By James Saft
(Reuters) - That fund managers are rewarded for hugging the benchmarks they track is a big reason behind the otherwise puzzlingly mild reaction of financial markets to rising tensions and threats between nuclear powers the United States and North Korea.
No one, and I mean this in the nicest, most humane way, no one is paid to help clients avoid the kind of massive stock market downdraft we’d see if the two went to war. Besides being, like the rest of us, badly positioned to predict what will happen, fund managers face disproportionately large career and portfolio risks if they try to sell up to prepare for a war, making going along for the ride the safest, easiest option.
Last week, which saw President Donald Trump promise “fire and fury” and North Korea say it plans to fire missiles into the waters around Guam, brought a global markets selloff, but only a mild one. The MSCI World Index of stocks lost as much as 1.5 percent at their worst point in the week, Korean shares fell 4 percent and the S&P 500 by about 2.
Markets recovered on Friday and Monday when further egging on by either side did not ensue.
These were not big moves, considering the unfathomable damage that nuclear war could bring, or even the economic dislocation and human catastrophe that would likely come along with a conventional war, something which may not even be an option if a conflict erupts.
People often imagine, based on a misunderstanding of the (anyway faulty) efficient markets hypothesis, that a market reaction to an event is a more or less unerring guide to its impact and the changing distribution of possible future events. Likelihood of horrible outcome goes up, stock market should go down.
George Mason University economist Alex Tabarrok points out that a nuclear holocaust reduces the value of all the things one might buy with the proceeds of stock sales.
“The bottom line is that selling stock doesn’t really help you to deal with a nuclear war or even to improve your life much before the nuclear war happens. The problem isn’t markets,” Tabarrok writes. (http://marginalrevolution.com/marginalrevolution/2017/08/can-short-apocalypse.html)

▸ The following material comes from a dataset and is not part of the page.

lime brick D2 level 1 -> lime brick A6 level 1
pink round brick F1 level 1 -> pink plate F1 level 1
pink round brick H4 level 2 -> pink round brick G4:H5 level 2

“Since any actions you might take in the broader markets are fruitless or very high cost, knowing that the probability of a nuclear war has increased is mostly useless information. You might as well ignore useless information and proceed to buy and sell stock as if the information didn’t exist.”

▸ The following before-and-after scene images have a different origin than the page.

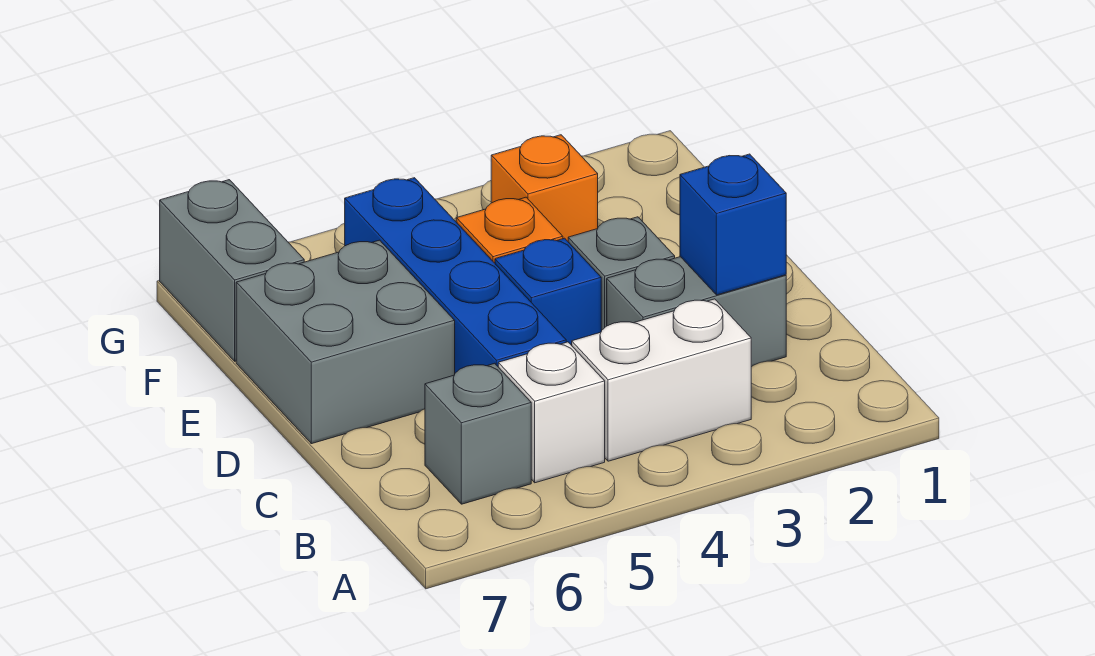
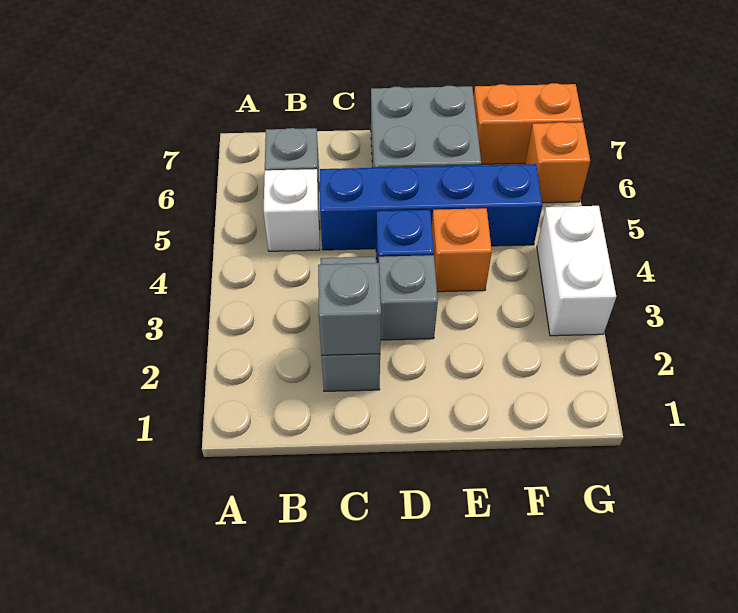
white brick B3:B4 level 1 -> white brick G3:G4 level 1
blue brick C2 level 2 -> grey brick C2 level 2
orange brick F3 level 1 -> orange brick G6 level 1
grey brick F7:G7 level 1 -> orange brick F7:G7 level 1

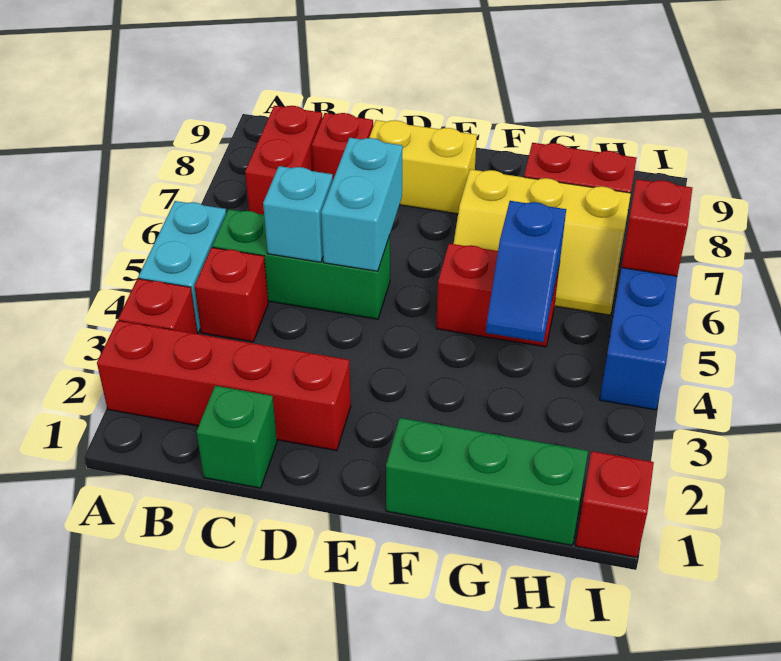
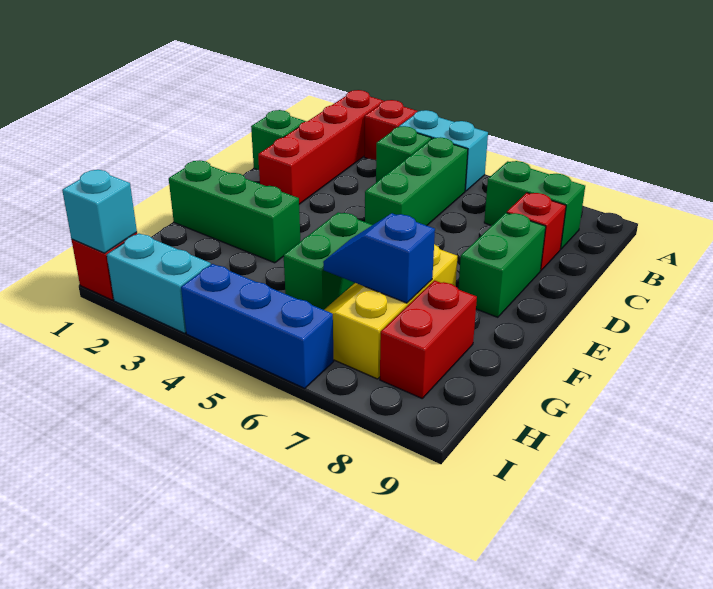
red brick B4 level 1 -> green brick B4 level 1
red brick B7:B8 level 1 -> green brick B7:B8 level 1
cyan brick C5 level 2 -> cyan brick I1 level 2
cyan brick D5:D6 level 2 -> cyan brick I2:I3 level 1
yellow brick D8:E8 level 1 -> green brick D8:E8 level 1
green brick F1:H1 level 1 -> green brick F1:F3 level 1
red brick F5:G5 level 1 -> green brick F5:G5 level 1
blue slope G4:G5 level 2 top 5 -> blue slope G6:G7 level 2 top 7
red brick I6 level 2 -> none

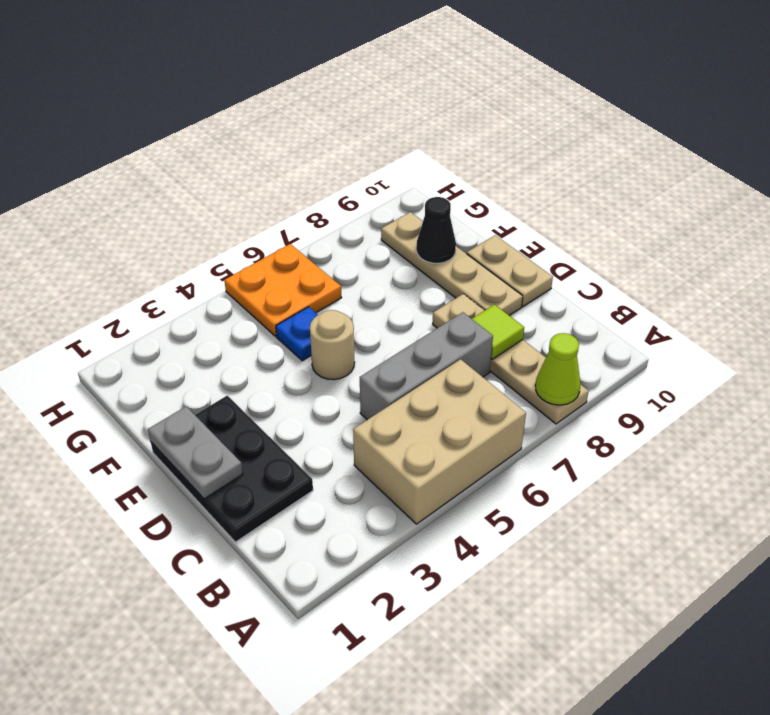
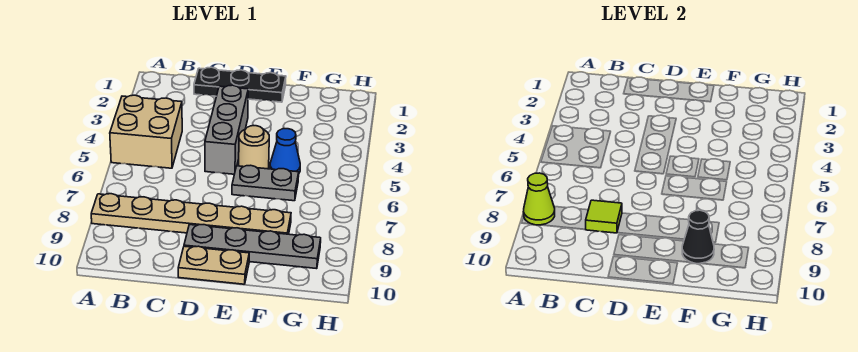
tan brick A4:B6 level 1 -> tan brick A4:B5 level 1
tan plate A8:D8 level 1 -> tan plate A8:F8 level 1
black plate C1:E2 level 1 -> black plate C1:E1 level 1
grey brick C5:C7 level 1 -> grey brick D3:D5 level 1
grey plate D1:E1 level 2 -> grey plate E6:F6 level 1
tan plate D9:G9 level 1 -> grey plate D9:G9 level 1
blue plate F5 level 1 -> blue cone F5 level 1
orange plate G5:H6 level 1 -> none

HUGGING THE BENCHMARK ALL THE WAY DOWN
That’s good advice, in that few of us, if any, can credibly think we are good at predicting what Trump might do, how the U.S. state and institutions would react or how North Korea will proceed. The idea that someone who finds herself running a hedge or pension fund will see betting on a nuclear war as a good and fruitful use of her skill set is laughable.
Nothing is also broadly what happened on the stock market during the Cuban Missile Crisis in 1962, when the U.S. and the Soviet Union came far closer than we are today to what very likely would have been a war of mutually assured destruction. Stocks did very little, falling about 1 percent during the crisis and then rising 3.5 percent after it eased. In comparison, an attack by President Kennedy on U.S. Steel earlier that year for price rises had far more impact.
As we are, as investors, and humans, not good at predicting apocalypses and not well placed to profit from them, so our instinct is likely to be to focus on lower-impact issues.
And, as always in financial markets, in order to understand what is happening, you have to understand how the intermediaries are paid.
There is a market for financial advice which proposes to save you from very bad events, but it is selling, not hedge or mutual funds, but, via AM radio, gold coins and freeze-dried food. The vast majority of active mutual and hedge fund managers are paid, in a real sense, not to front-run low probability high-impact events but to beat a benchmark.
Deviating from the benchmark, by selling when the risk of war rises, involves a very considerable career risk to the manager, who may well be dumped if war never comes and his fund lags. If war does come, well then ...
The implication is that we shouldn’t be reassured by a calm market in the face of rising tensions.
Just as the stock market is not the same thing as the economy, it is definitely not the same thing as humanity, and makes, when events turn extreme, a poor barometer of our future fortunes.